3:30 a.m. – Wake up.
4:00 a.m. – Leave apartment.
4:15 a.m. – Arrive at hospital.
4:20 a.m. – Print out the patient list.
4:20 – 5:25 a.m. – Split the list of 50 patients with your partner, go to a computer and write down for every patient their 24-hr vital signs, any reported fevers and what was done, what post-op day it is, what day of antibiotics and indications, discharge criteria, etc.
5:29 a.m. – Walk into a secluded conference room where all the interns and upper levels are and sit at the back silently with the other students.
5:30 a.m. – Morning rounds begin with the overnight residents reporting new admissions and updates on existing patients. Then the team takes the elevator to the first patient floor, sees every patient in about 1-3 minutes apiece, and repeat the process by furiously walking down the stairwell to the next patient floor and the ones after that.
7:30 a.m. – Surgeries begin for the day.
That was my morning routine for one month during my surgery rotation.
What time did I usually get home? 7 p.m. 8 p.m. The latest was 10:30 p.m. after a complicated Heller myotomy.

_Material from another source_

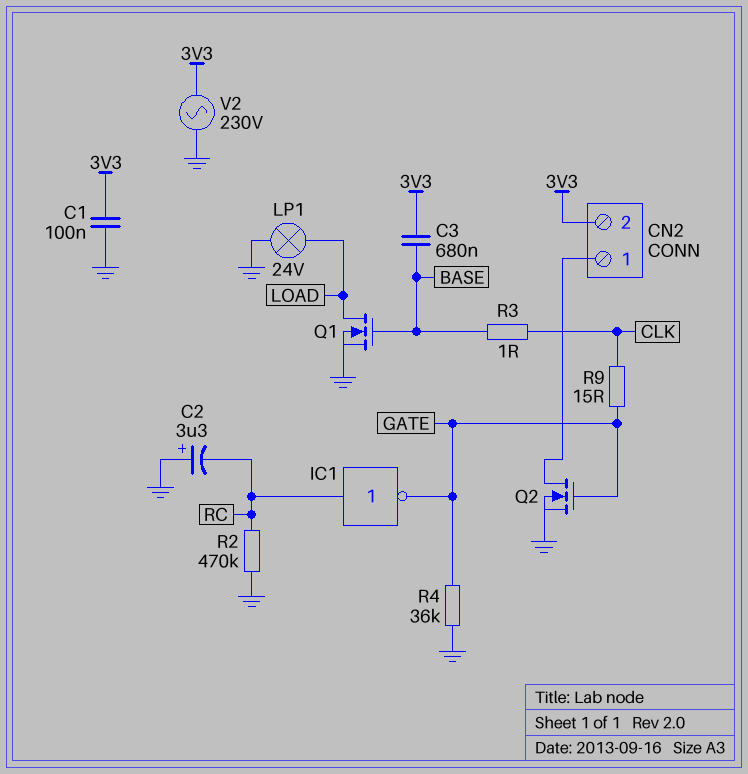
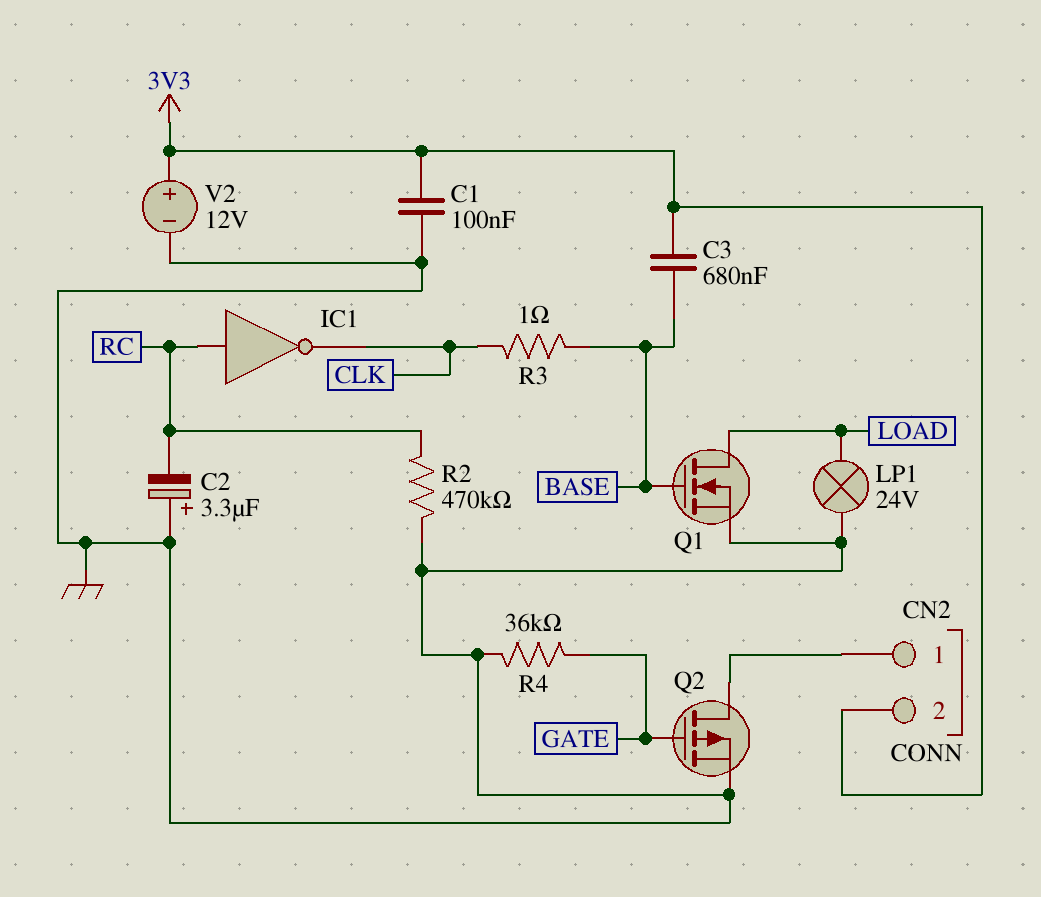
IC1: NOT (in RC, out GATE) -> NOT (in RC, out CLK)
Q2: NMOS (G GATE, D CN2/1, S GND) -> PMOS (G GATE, D CN2/1, S GND)
R9: 15 (CLK, GATE) -> none
V2: AC 230V (3V3, GND) -> 12V (plus 3V3, minus GND)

What time did I sleep? 11 p.m. or midnight, depending on how much I studied for my Surgery Shelf Exam and how much I fought with my body not to sleep so I could review more.
I was not coherent for many of my wakeful hours, and being pimped in the OR on questions I did not always know the answers to was sometimes anxiety-provoking. With that said, the OR is by far one of the most exhilarating places you can be on Earth at any moment in time. I’ve seen heart valve replacements, heart transplants, ACL repairs.
At times, the OR environment can be quite curious.
One time, I was told by a resident at the end of the case to “close the patient.” He handed me some pick-ups and suture.
“I’ve never done this before. Can you show me?” I said.
“Go ahead and try. I need to type the op note before the next surgery,” he said quickly.
Without saying another word, he stepped away from the OR table, took off his gown, tossed it in the trash, and went to the computer. I asked the nurse if she could show me, and thankfully, she did.
At another time, I scrubbed in for a series of cases with one of the top surgeons in the state. There was no resident for second-assist. The second-assist was me. I had the rare opportunity to navigate the camera during minimally invasive abdominal surgeries, got to use the Bovie, and closed for each case. That was by far the best day on the rotation.
On my last day, I breathed a sigh of relief that I survived. And for the first time in 31 days, I slept. For twelve hours. Uninterrupted. No dreams. No nightmares.
For as long as I can remember, I wanted to be a surgeon — someone who can fix a problem and see immediate results. I would receive instant gratification from patients and their loved ones. But it wasn’t until I completed my internal medicine rotation that I realized that my passion was in IM.
I’ve always loved meeting new people and getting to hear their stories. To follow patients during their hospital stays and to do whatever I could as a student to make sure they received the most optimal care possible was a privilege. Every day after rounds, I would speak to my patients about whatever was on their minds. Oftentimes, we didn’t talk about anything related to medicine. It would be instead talking about sports, food, family, politics, or just life in general.
I know how hard it is to be a patient. I was a patient once, and I’ve had family members who have been in the hospital. To be in a perpetual state of vulnerability and to hand over the keys to doctors is daunting. How can I work together with my physician so that we are both on the same page, yet both of us are understanding of our respective viewpoints?
It all comes down to communication and for those in the medical field to take that extra step in getting to know the patient. After completing my internal medicine rotation, I knew that IM was the field where I could be fully engaged in every patient interaction and develop comfortable rapport with patients, staff, and colleagues. IM is where I can work closely with patients both in the short term and the long run. IM is where I can treat patients holistically in a team environment with peers from other medical services, social workers, nurses, PAs, OT, PT, and other allied health professionals. It is easy to forget that medicine is more than just the MDs. It takes every person that a patient interacts with to bring a patient from Day 1 in the hospital to the day the patient returns home.
A resident once told me, “You must truly know that your field of choice, whether it be surgery or internal medicine, is what you want to do for the rest of your life. Because if it isn’t, you will not be truly happy. As you gain more years of experience, you will take on more and more responsibility. A higher patient load. And sooner or later, you will make your fair share of mistakes. Some much bigger and more severe than others, and every mistake ultimately will affect the care of your patients in some capacity. And every time you make a mistake, and even when you are honest with your attendings that you made it, you pray that you are not penalized and that your patient was not hurt by your own doing.”
“Would you have chosen a different field? Would you consider switching?” I asked.
“Never. This is where my passion lies. Always follow your passion, and you will be more than OK.”